Heck, I drink a TON of coke (Although I've cut back since they discontinued C2)...I can cut up and send you a bunch of pop cans if you want...

And as for the guinness, I've been wanting to make a mini keggerator for a while now!  Time to dig around online, I guess!


----------



## rherrell (Jan 11, 2008)

I work in a sheet metal shop and use aluminum daily. .040, .050 and .063. 6061 alloy which is pretty hard and most likely too thick, but let me know. 
I think the flashing at Lowe's is .040 so that and pop cans are probably your best bet.


----------



## leehljp (Jan 11, 2008)

I can only get mm here and use .3 and .5 mm most of the time.

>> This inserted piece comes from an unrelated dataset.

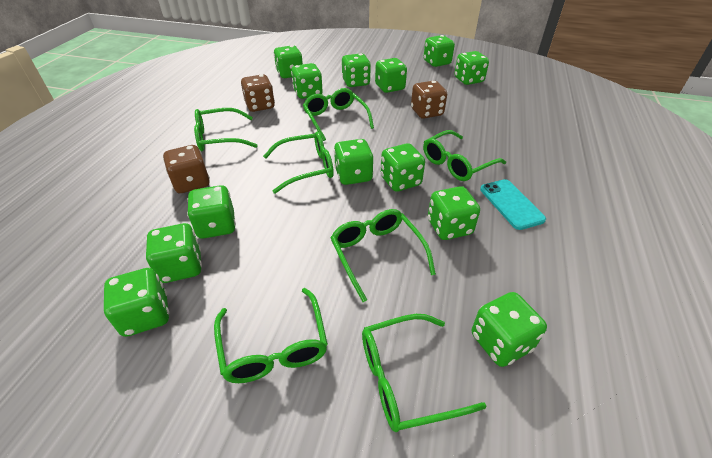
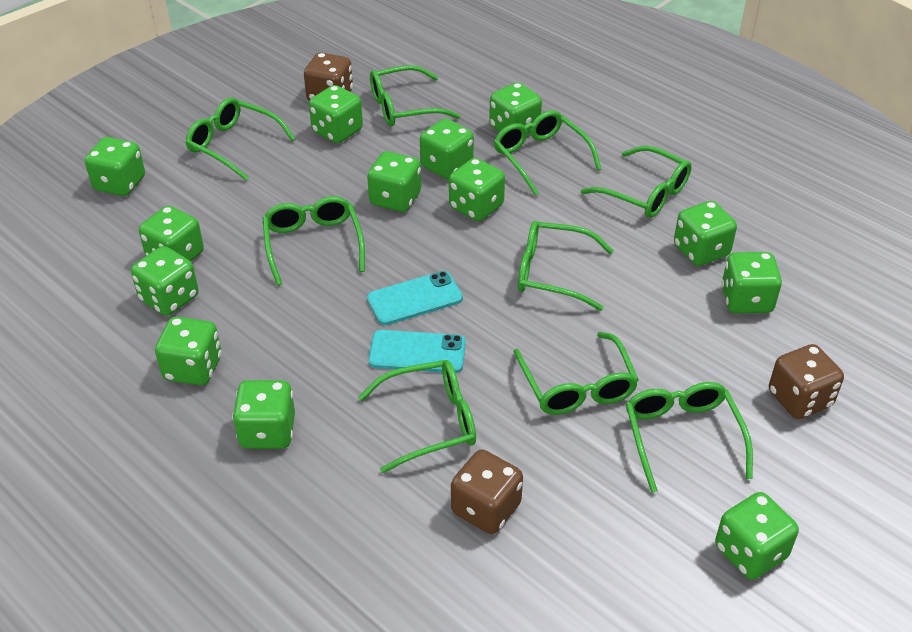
green glasses: 7 -> 9
turquoise phone: 1 -> 2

As a note - I drill my holes BEFORE segmenting and it does present a problem. I haven't tried segmenting and then drilling as I am scared that it will cause the glued segments to break apart. I don't think this would be too much of a problem with soda can thickness aluminum but brass is harder.

 in drilling a hole for segmenting, I place a sheet on a piece of plywood and overlay a sheet on top of that. Both pieces of ply are about one inch larger on each side. I screw these together, then drill holes and cut circles out with HD shears. I have to flatten it after cutting it out but it works fine.

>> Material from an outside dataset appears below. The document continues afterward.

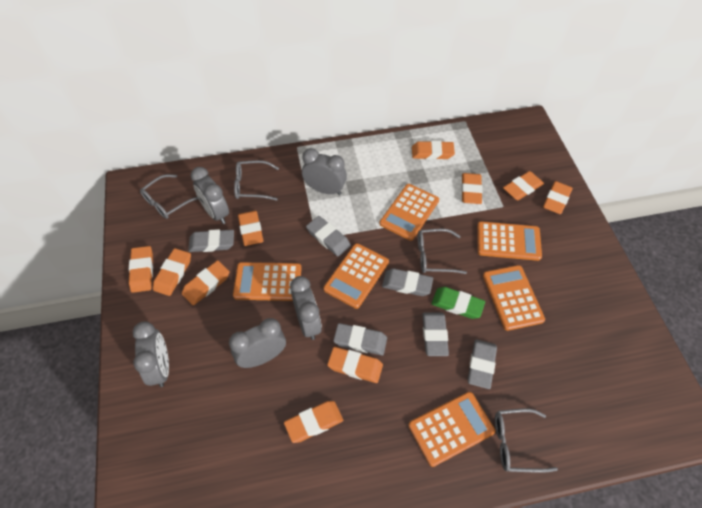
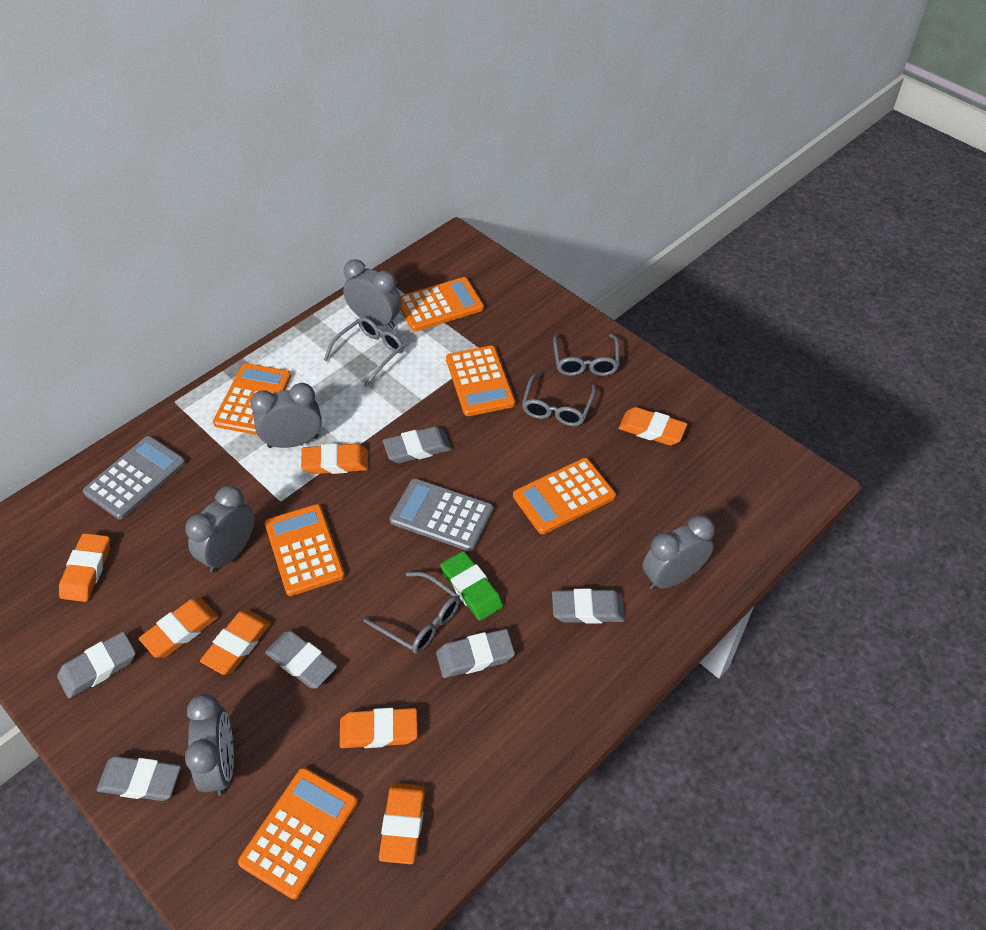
grey calculator: 0 -> 2
orange eraser: 10 -> 7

Please post a note here on how you do yours. Every tip is helpful.


----------



## great12b4ever (Jan 11, 2008)

One source for the brass is at Grainger's suppy.  You can buy "shim stock" in various thicknesses.  Right now I have .002,  .003, .004, and .005 thicknesses.  these are about 6" wide and maybe 5-6 feet in length.  Be sure to thouroughly clean the oil off the surfaces of the brass before gluing tho.


----------



## IPD_Mrs (Jan 11, 2008)

Rob,
Thanks for the info on Grainger.  That thickness will be great obtaining the the right thickness in a kerf.  I forget about Grainger as that darn catalog is about 5" too thick.  Makes a great door stop on a windy day!

Mike


----------



## airrat (Jan 11, 2008)

This might be a place to look.  

http://www.speedymetals.com/

Posted by JasonF in another thread.

If you go to the gold tabs at top and go to sheet/plate there are some there.  Wow copper is expensive.

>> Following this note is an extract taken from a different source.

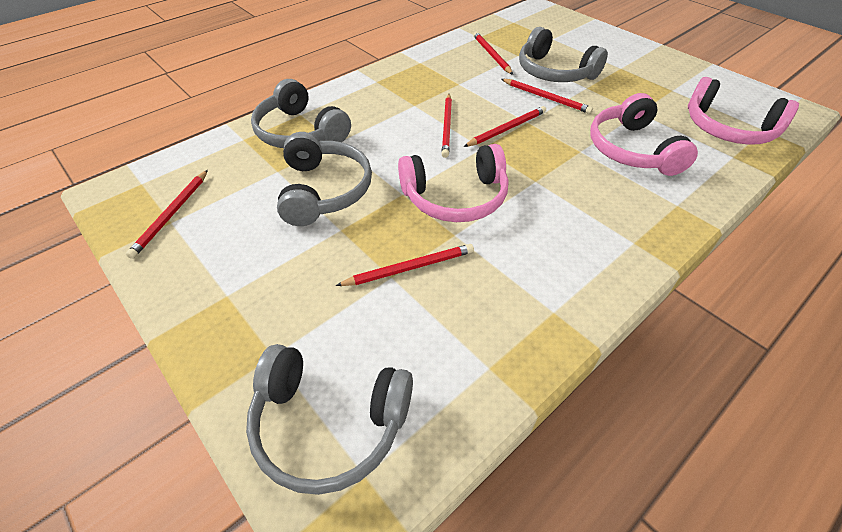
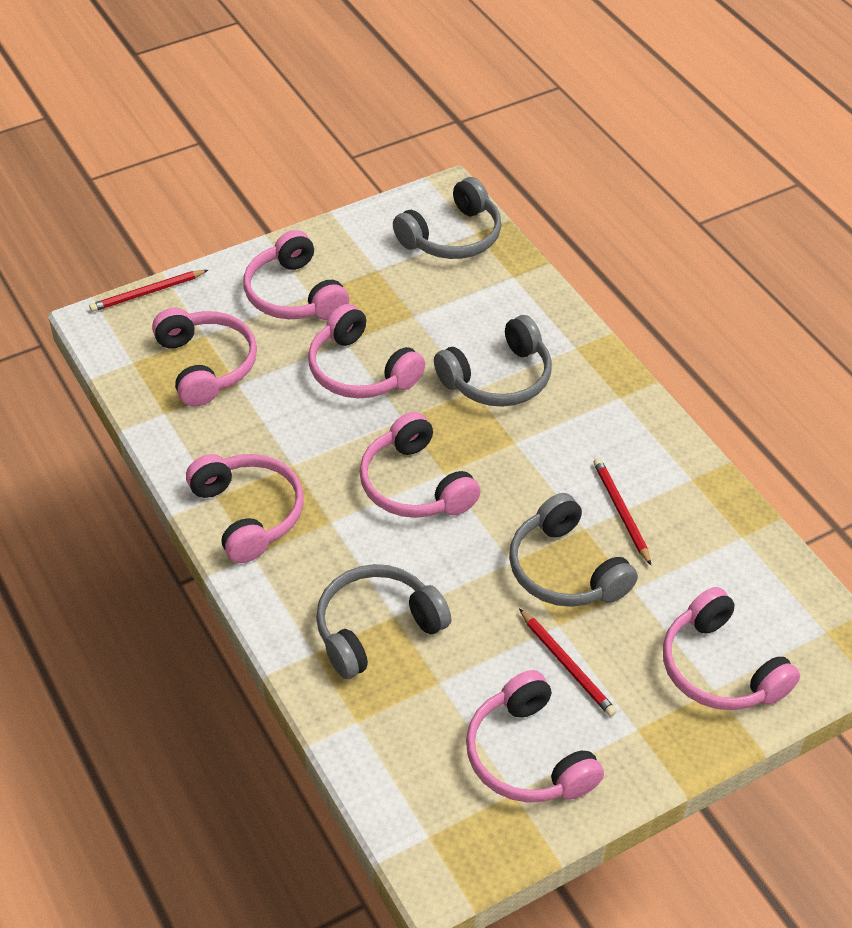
pink headphones: 3 -> 7
red pencil: 6 -> 3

Out of the 3 types of aluminum they carry what type is recommended?


----------



## Chasper (Jan 11, 2008)

Try a trophy shop, or better yet find a supplier to the trophy makers.  The little brass and aluminum plates that they use for names work if you get the thinnest available.  We buy these little name plates from a source in Taiwan, but there are domestic suppliers of engraving stock that should have lots of choices.  I haven't looked yet, but I'm pretty sure the same suppliers would be a good source for pick guard like materials; lots of trophy name plates are on plastic.


----------



## rherrell (Jan 11, 2008)

I forgot about these guys:http://www.whimsie.com/index.html
I've bought brass and copper here before. They have small pieces, 12" wide and also small samples.Check out the colored alum. foils.


----------



## TellicoTurning (Jan 11, 2008)

Try Hobby Lobby and Michaels... I've seen some thin sheets of metal there.. about 1 ft square.. don't know the thickness and didn't look at it closely since don't use it yet..


----------



## Thumbs (Jan 11, 2008)

I bought brass kickplates/guards (whatever) for doors at Lowes.  All the brass you need and useful for dressing up handmade tools if too thick for your pens...


----------



## airrat (Jan 11, 2008)

Thanks Rick

I just ordered some samples from them.


----------



## wood-of-1kind (Jan 11, 2008)

Lots of "shim" stock, brass and other materials that cab be ordered from McMaster-Carr. Their inventory levels are incredible albeit their pricing is NOT cheap.

-Peter-


----------



## Chasper (Jan 11, 2008)

Rick,
Thanks for pointing out that site, I just placed an order from them as well.


----------



## jcollazo (Jan 11, 2008)

I have brass strips and aluminum rod (sorry, no sheets) on my website:
http://www.turncrafts.com/metals.html


----------



## airrat (Jan 11, 2008)

thanks Joe I thought you only had the rods so I didn't even think to look for strips.


----------



## jhs494 (Jan 11, 2008)

Try www.mcmaster.com 
They should have what you are looking for.
I use them almost daily for work.


----------



## airrat (Jan 11, 2008)

Joe S. is there a minimum quantity order?


----------



## JWW (Jan 11, 2008)

http://www.onlinemetals.com/


----------



## jhs494 (Jan 11, 2008)

No, not that I am aware of. I have ordered for personal things at home and used a credit card. They have an outlet in Ohio, along with other states, so for me I can have my stuff the next day. I just went to there website and I don't see any mention of a minimum order.
I will say that from work I once called back around ten minutes after I had placed an order and I was told that the orders are processed within 5 minutes of calling. Luckily I was adding to the order, but that is quick.


----------